Yes, I know discussing nouns sounds totally boring. But, we are readers and writers. Nouns are part of our lives. I have a very favorite book that you may know: An Exaltation of Larks by James Lipton. It was originally published in 1968 and has a number of reprints. I recently pulled my well-worn copy off the shelf and began to yet again flip the pages. It’s the type of book you don’t need to read front to back- only have fun as you peruse.
The entire premise of the book is to list collective nouns by categories, such as animals, home and family, or romance and raunch. Most of the expressions are accurate (gaggle of geese), while there are others that I wonder about their origin (a score of bachelors). Nevertheless it is a delight to flip the pages
Here are some examples from Lipton’s collection. Please add your own to the list. We can have fun with this!

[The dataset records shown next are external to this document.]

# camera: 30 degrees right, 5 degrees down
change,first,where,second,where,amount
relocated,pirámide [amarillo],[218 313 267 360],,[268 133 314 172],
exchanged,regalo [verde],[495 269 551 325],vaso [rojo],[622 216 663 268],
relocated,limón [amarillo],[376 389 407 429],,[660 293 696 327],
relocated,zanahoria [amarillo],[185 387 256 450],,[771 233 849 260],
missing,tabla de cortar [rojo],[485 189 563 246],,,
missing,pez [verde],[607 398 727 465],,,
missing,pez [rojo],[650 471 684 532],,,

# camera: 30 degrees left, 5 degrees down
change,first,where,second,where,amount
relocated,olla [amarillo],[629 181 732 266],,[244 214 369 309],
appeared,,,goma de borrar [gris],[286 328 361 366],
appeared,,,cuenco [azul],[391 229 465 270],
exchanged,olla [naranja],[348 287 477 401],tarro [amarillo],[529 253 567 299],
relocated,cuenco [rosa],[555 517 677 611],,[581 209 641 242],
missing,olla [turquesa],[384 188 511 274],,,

A pack of dogs, but a litter of puppies
Isn’t it interesting how the collective noun can change based on the age of the animal?
Staying with the animals:
A herd of horses, but a string of ponies
A brood of hens, but a run of poultry
On another theme:
A bench of judges
A board of trustees
A posse of vigilantes
And then he also gets silly:
A rendering of architects
A flush of plumbers
A sesame of locksmiths
An aroma of bakers
A ring of jewelers
A lot of realtors
I do recommend this funny and lovely book if you wish to laugh, learn and live with nouns. But, I need to warn you. Many who share your house might not find the game as fun as we. My husband is threatening to hide the book when my back is turned. It comes off the shelf every few years and he groans each time. Quoting the Oxford English Dictionary, he pleads that he can only handle one wife and not a bevy of ladies.
What can you add to this crazy list- invented or not?